Note 9 - EXECUTIVE STOCK PLAN



Under the Company's Executive Stock Plan (the Plan) executives,
key employees, and directors may receive grants and/or awards
including common stock, restricted stock, options qualifying as
incentive or non-qualified stock options and "reload options".
Reload options allow a participant to exercise an option and
receive new options by exchanging previously acquired common
stock for the shares received from the exercise. One new option
may be granted for each share exchanged with an exercise price
equivalent to the market price at the date of exchange. Up to
3.2 million shares of the Company's common stock may be issued
under the Plan. Pursuant to the Plan non-qualified and reload
options have been granted to executives and key employees at an
option price equal to the fair market value of a share of common
stock on the date of grant.



Options granted under the Plan become exercisable one year after
date of grant except those granted in December 1991 which became
exercisable November 1, 1992. Options granted after December 4,
1991 qualify for reload options which are fully exercisable six
months after the date of the grant. All options expire ten
years after date of grant.



Further information regarding options in the Plan for 1994, 1993
and 1992 is summarized as follows:



For the year ended: 1994 1993 1992 Price Range

July 1

Outstanding 644,064 689,242 204,300 $11.06-28.00

Granted 12,000 116,805 590,000 27.38-28.00

Exercised (141,032) (81,158) 11.06-27.38

Canceled (20,951) (23,900) 11.06-28.00

June 30

Outstanding 656,064 644,064 689,242 11.06-28.00

Exercisable 650,064 588,231 99,242 11.06-28.00

Available for future
grant 2,334,376 1,633,746 229,600


Note 10 - INCOME TAXES



The components of income before income taxes and other items
consist of the following:



Year Ended June 30, 1994 1993 1992


United States $12,545 $45,772 $36,119

Foreign 31,284 72,469 64,958

$43,829 $118,241 $101,077




Income taxes consist of the following:



Year Ended June 30, 1994 1993 1992

Current

United States $5,165 $18,025 $14,865

State and local 1,065 4,676 2,896

Foreign 6,045 16,023 16,799

12,275 38,724 34,560
Deferred

United States (5,083) 118 (1,366)

State and local 652 (132) (83)

Foreign 3,960 4,745 2,154

(471) 4,731 705

Total $11,804 $43,455 $35,265




A reconciliation of the statutory U.S. federal rates is as
follows:



Year Ended June 30, 1994 1993 1992

Tax at statutory rate 35.0% 34.0% 34.0%

State income taxes - net of
federal benefit 2.5 2.4 1.9

Permanently reinvested earnings (9.6) (.8) (1.1)

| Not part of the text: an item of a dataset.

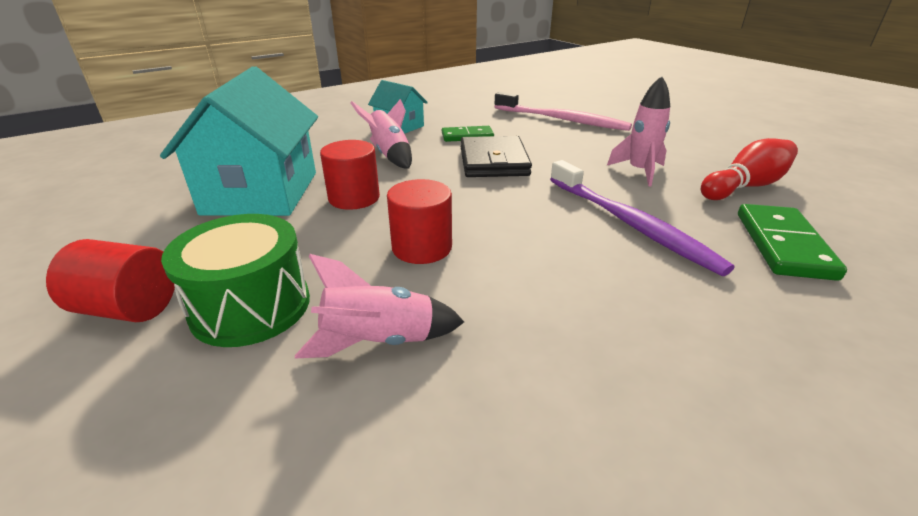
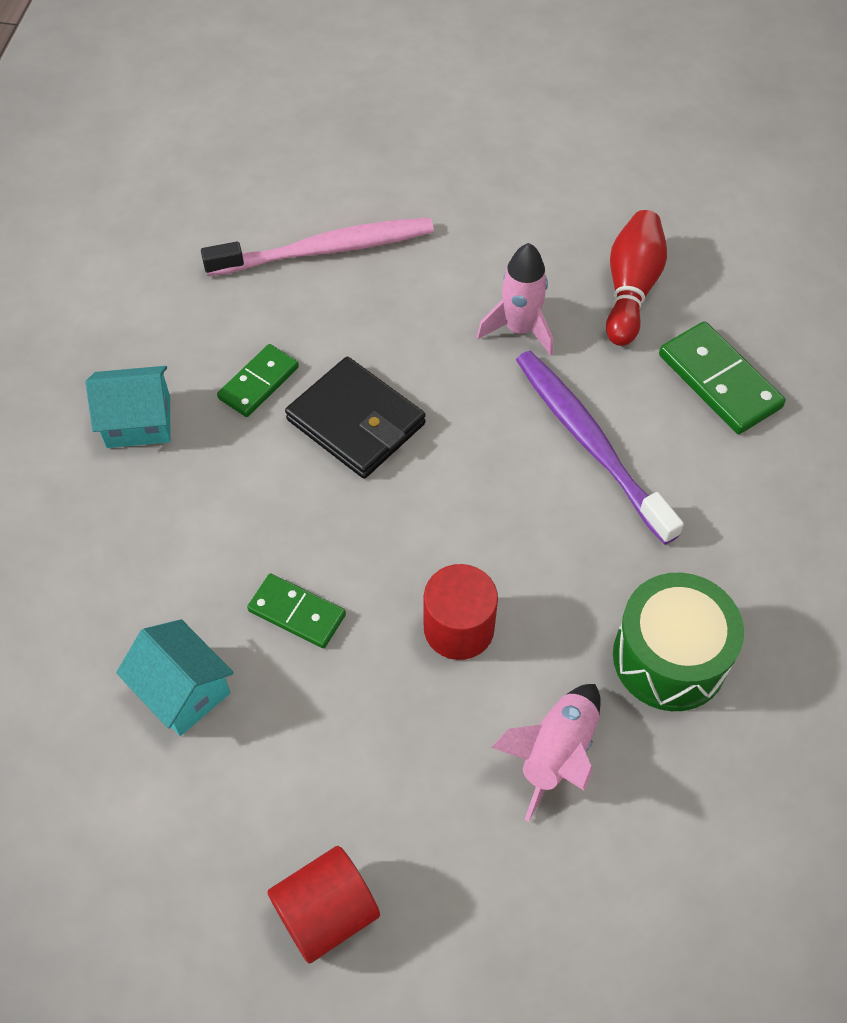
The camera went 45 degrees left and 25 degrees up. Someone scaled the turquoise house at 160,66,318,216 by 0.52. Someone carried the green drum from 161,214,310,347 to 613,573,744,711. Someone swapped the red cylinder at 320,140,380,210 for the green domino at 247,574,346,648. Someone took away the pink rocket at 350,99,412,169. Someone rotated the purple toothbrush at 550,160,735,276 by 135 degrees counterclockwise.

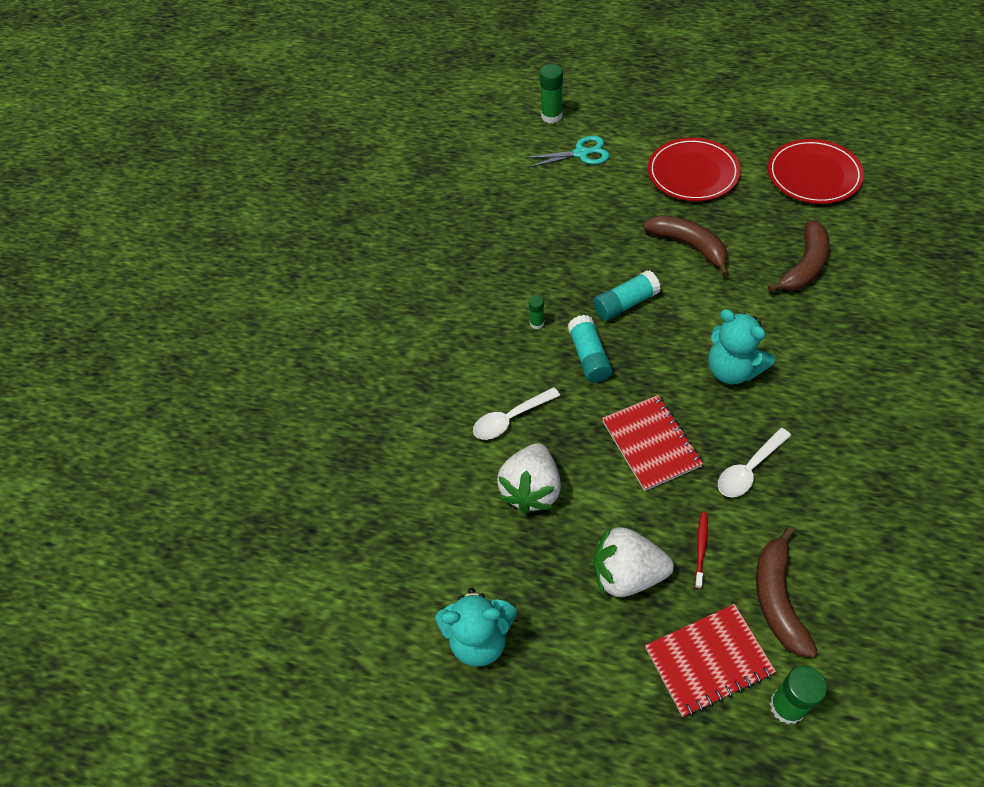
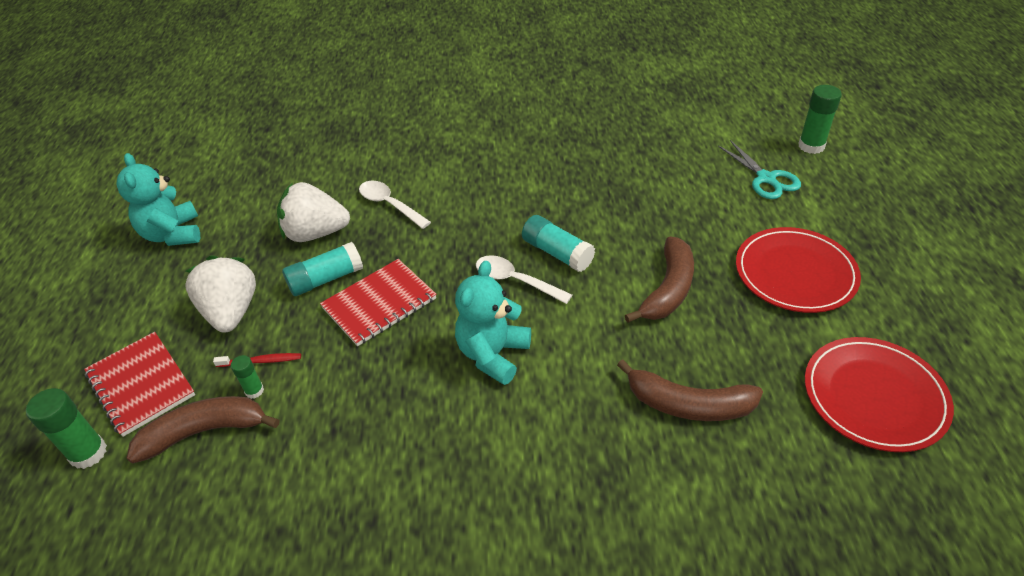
The camera went 70 degrees right and 10 degrees down. Someone carried the green glue stick from 528,295,544,329 to 231,355,264,399. Someone carried the turquoise glue stick from 567,315,613,383 to 282,242,363,296. Someone carried the white spoon from 718,428,791,497 to 476,255,572,304.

Increase in federal statutory rate 2.5

Other - net (3.5) 1.2 .1

26.9% 36.8% 34.9%



In August, 1993, Congress passed the "Omnibus Budget
Reconciliation Act of 1993" which, among other things, increased
the corporate tax rate from 34% to 35% retroactive to January 1,
1993 which increased tax expense approximately $1.5 million in
the first quarter.



Significant components of deferred tax liabilities and assets as
of June 30 were as follows:



1994 1993

Liabilities

Nonrepatriated earnings $29,132 $21,278

Tax over book depreciation 6,637 12,834

All other 8,058 10,832

Total deferred tax liability 43,827 44,944

Assets

Employee benefit plans 20,327 485

Foreign currency translation 4,990 4,113

Deferred compensation 4,220 5,895

All other 10,953 5,230

Total deferred tax asset 40,490 15,723

Less current portion (5,530) (3,606)

Net deferred tax asset 34,960 12,117

Net deferred tax liability $8,867 $32,827



Note 11 - SHORT-TERM CREDIT FACILITIES



The Company maintains lines of credit in a number of foreign
countries. Foreign borrowings are generally in the form of
exchange contracts and overdraft facilities at rates competitive
in the countries in which the Company operates. Generally, each
foreign line is available only for borrowings related to
operations of a specific country. At June 30, 1994, unused,
uncommitted lines of credit were approximately $1.0 billion.
In addition, the Company maintains a $100 million revolving
credit facility to support short-term borrowings including the
issuance of commercial paper.





Note 12 - COMMITMENTS AND OTHER MATTERS



A material part of the Company's tobacco business is dependent
upon a few customers, the loss of any one of whom would have an
adverse effect on the Company. For the years ended June 30,
1994, 1993 and 1992, one customer accounted for revenues of $900
million, $1.1 billion and $1.2 billion, respectively.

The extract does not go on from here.